Q: You live and write near Coimbra, Portugal. The novel is set mainly in Zurich, but involves characters whose lives and art collections span much of Europe. Where did your research lead you?
A: Deep rural Portugal is a good place to retreat and write, but you're absolutely right -- the story was somewhere else. It meant traveling, and not just from place to place; it meant trying to imagine the life of a socialite daughter in Milan almost a century ago, then the life of a child in Berlin being bombed to ruins. So I spent a year walking the streets of the cities in the book, working in libraries, looking at all the photographs I could find in archives and listening, listening, listening to people. I wanted to be responsible as a historian. Then I wanted to make history a matter of the heart.

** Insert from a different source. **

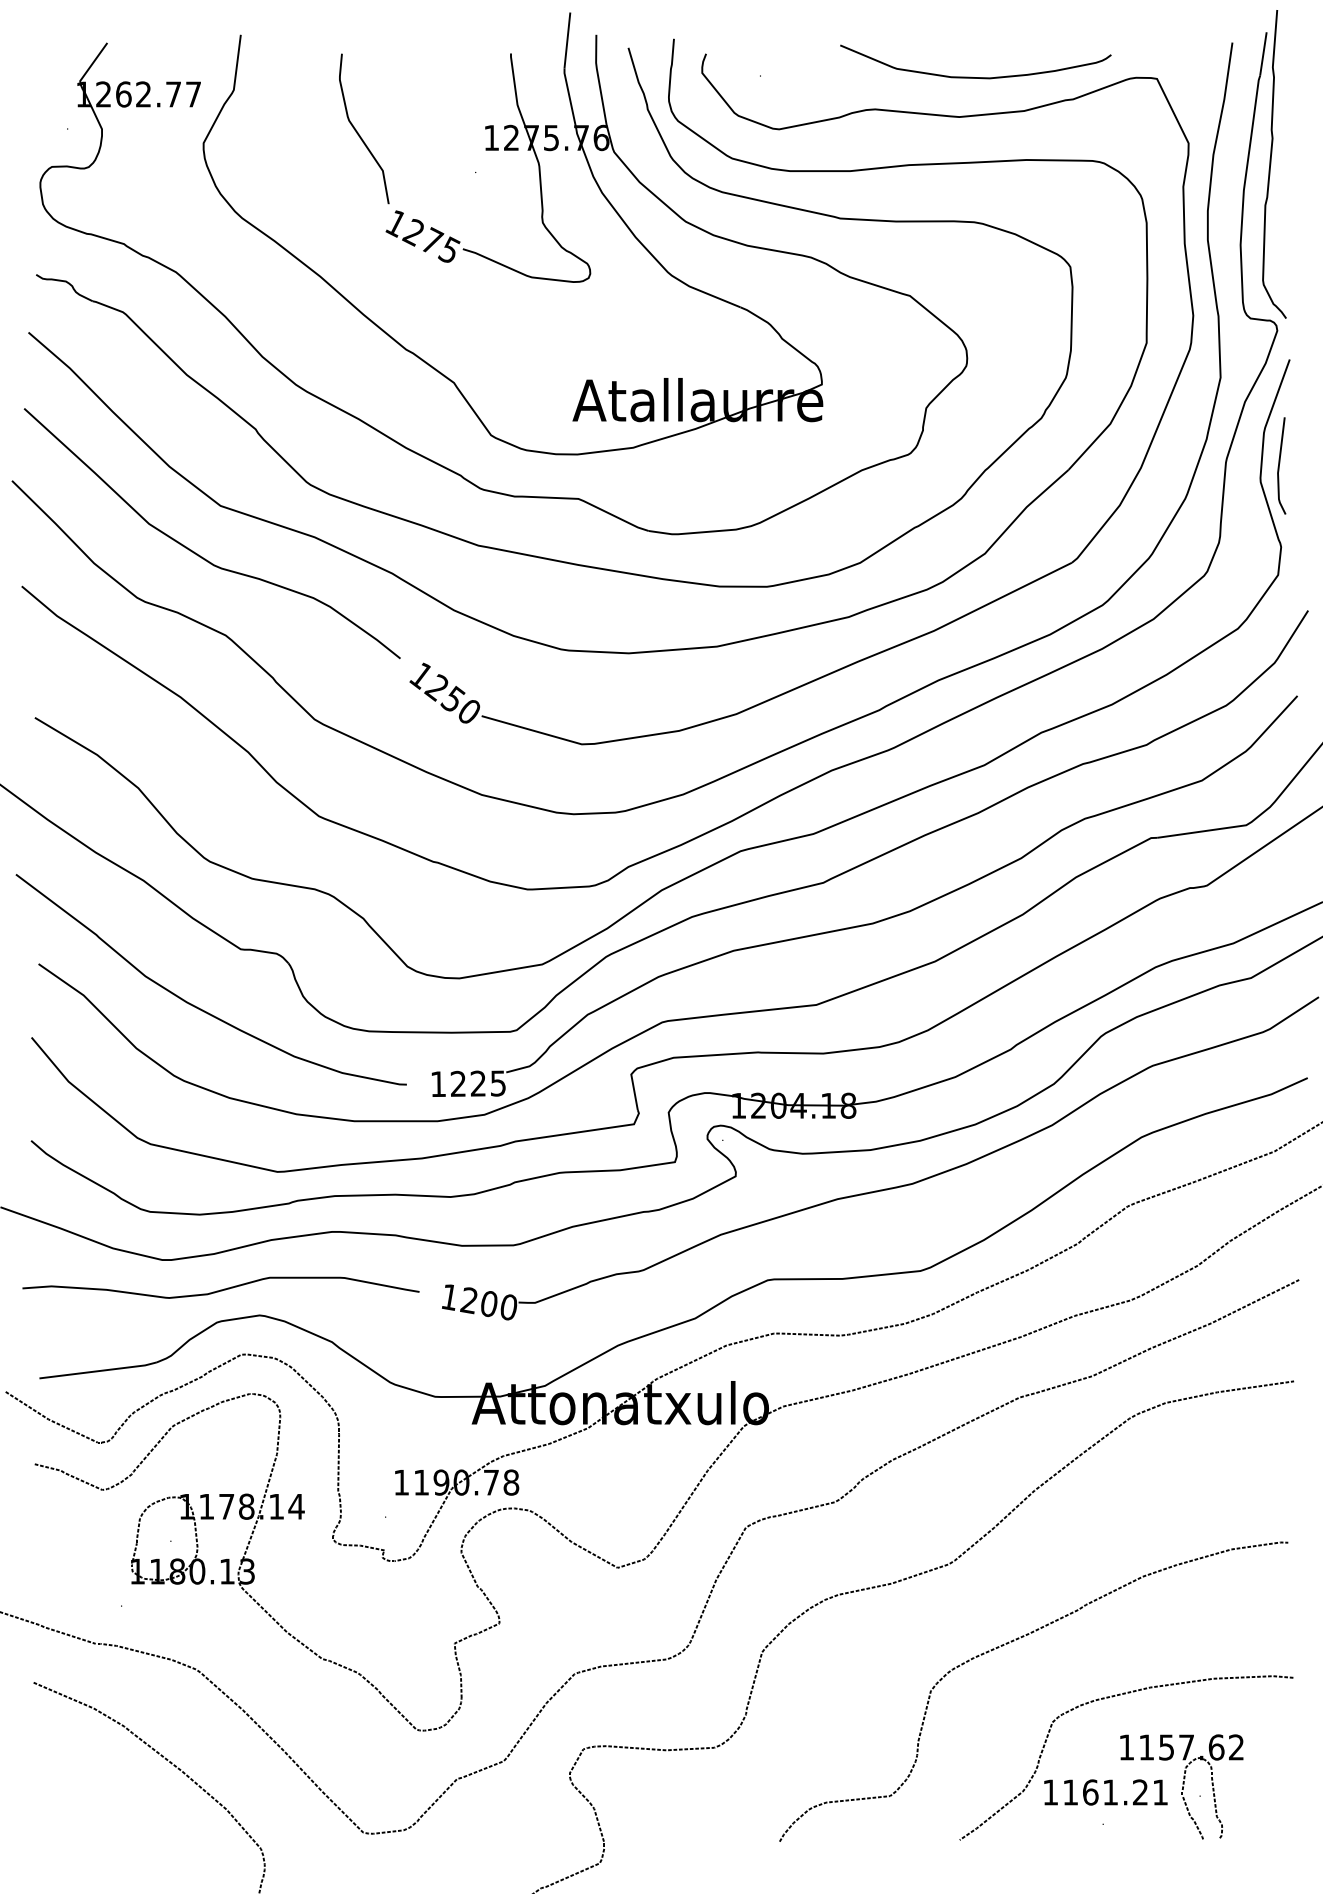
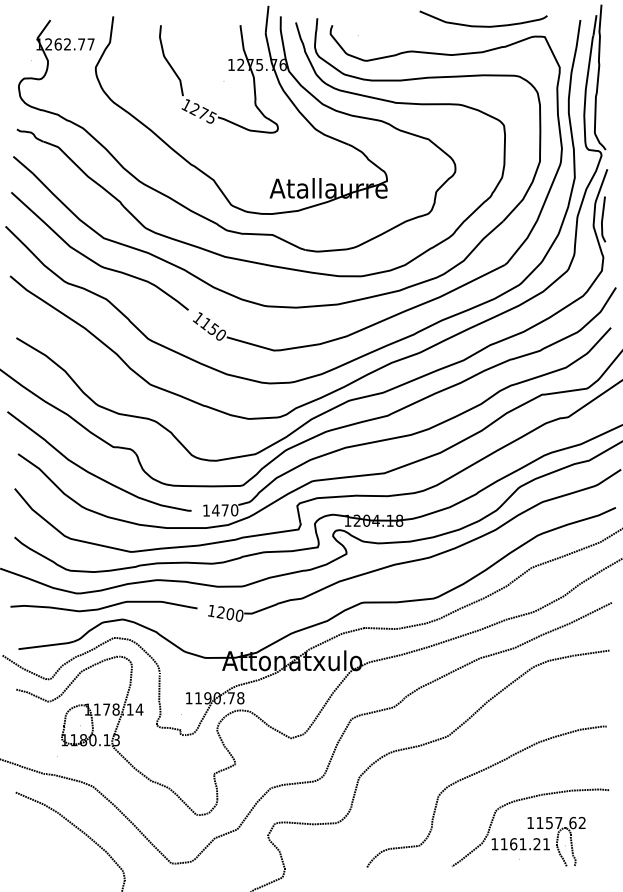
curve: (975, 75) -> (483, 25), moved
text: (434, 684) -> (204, 322), 1250 -> 1150
text: (478, 1083) -> (225, 510), 1225 -> 1470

There's one afternoon I remember particularly. I went to a private collection in Zurich, assembled by a gun-maker who sold anti-aircraft weapons to the Nazis and who collected art all the way through World War II, when paintings that once belonged to Jewish collectors could be purchased for almost nothing. I stood in the midst of these glittering paintings -- the Delacroix on the stairs, the Gaugin in the corner, the Picasso on the way to the attic -- and just for one terrible moment I wondered what I would have been capable of doing to have such wonderful things. I knew when I started this book, I'd have to go to the very limits of my moral certainties. I can tell you: it's frightening there.
Q: The novel shifts in perspective, depicting the lives of each member of the Muller-Rossi family, as well as the travelers who confront them about the origins of the antiques in Lucia Muller-Rossi's shop. Why did you tell the story this way, rather than choose one protagonist?

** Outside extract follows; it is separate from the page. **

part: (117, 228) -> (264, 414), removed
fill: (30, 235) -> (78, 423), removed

A: Lucia's story belongs to many people. It belongs to her son, who thought he had to keep quiet just so he could have a life. To his children, who insist on speaking out, who can't understand how the silence could have gone on for half a century. To the woman who challenges Lucia, but does not want, after such a long life, to be reduced to a victim. And to the outsiders, us, the ones who don’t know our history well enough to see what happened and what it meant. We have to see Lucia through the eyes of very different people, those who love her as well as those who have every reason to hate her -- until finally we have a chance to see through the eyes of Lucia herself.
We're still in the shadow of much that happened in the Second World War. We're being shocked by things we should have known and settled half a century ago.
Q: In describing one character during the period immediately following World War II, you write: "War didn't change him. Peace did." Tell us a bit about this statement. Is this a sentiment you encountered as you talked with people who had survived the war?
A: That's only one character talking, of course. But you do find that notion. People came back from war, so they told me, ready to start anew, often very willing to put their war experience far behind them. My own parents have only just begun to talk about the war in any detail, and they're now in their nineties. What they cared about was making something new, something different. But you can't do that if there is unfinished business. . .
Q: The Second World War is a period that writers and readers continue to mine for stories. What do you think readers of this novel might find surprising about WWII and its aftermath?
A: Sometimes I think we see the abominable acts of the Nazis and we assume there must be some grand, epic reason behind them: something as evil as the acts themselves. The truth is that there is another story, one which cuts down the villains without underestimating the scope and the horror of their crimes. It's the story at human scale, the story of all those who took advantage, the ones who found the moral universe turned upside down and just did what would give them cash or power or pleasure. It's the net of small crimes that made possible the enormous one of the Shoah itself.
They’re the crimes we can imagine. They’re the crimes that test what any one of us might have done. That’s why I had to tell this story.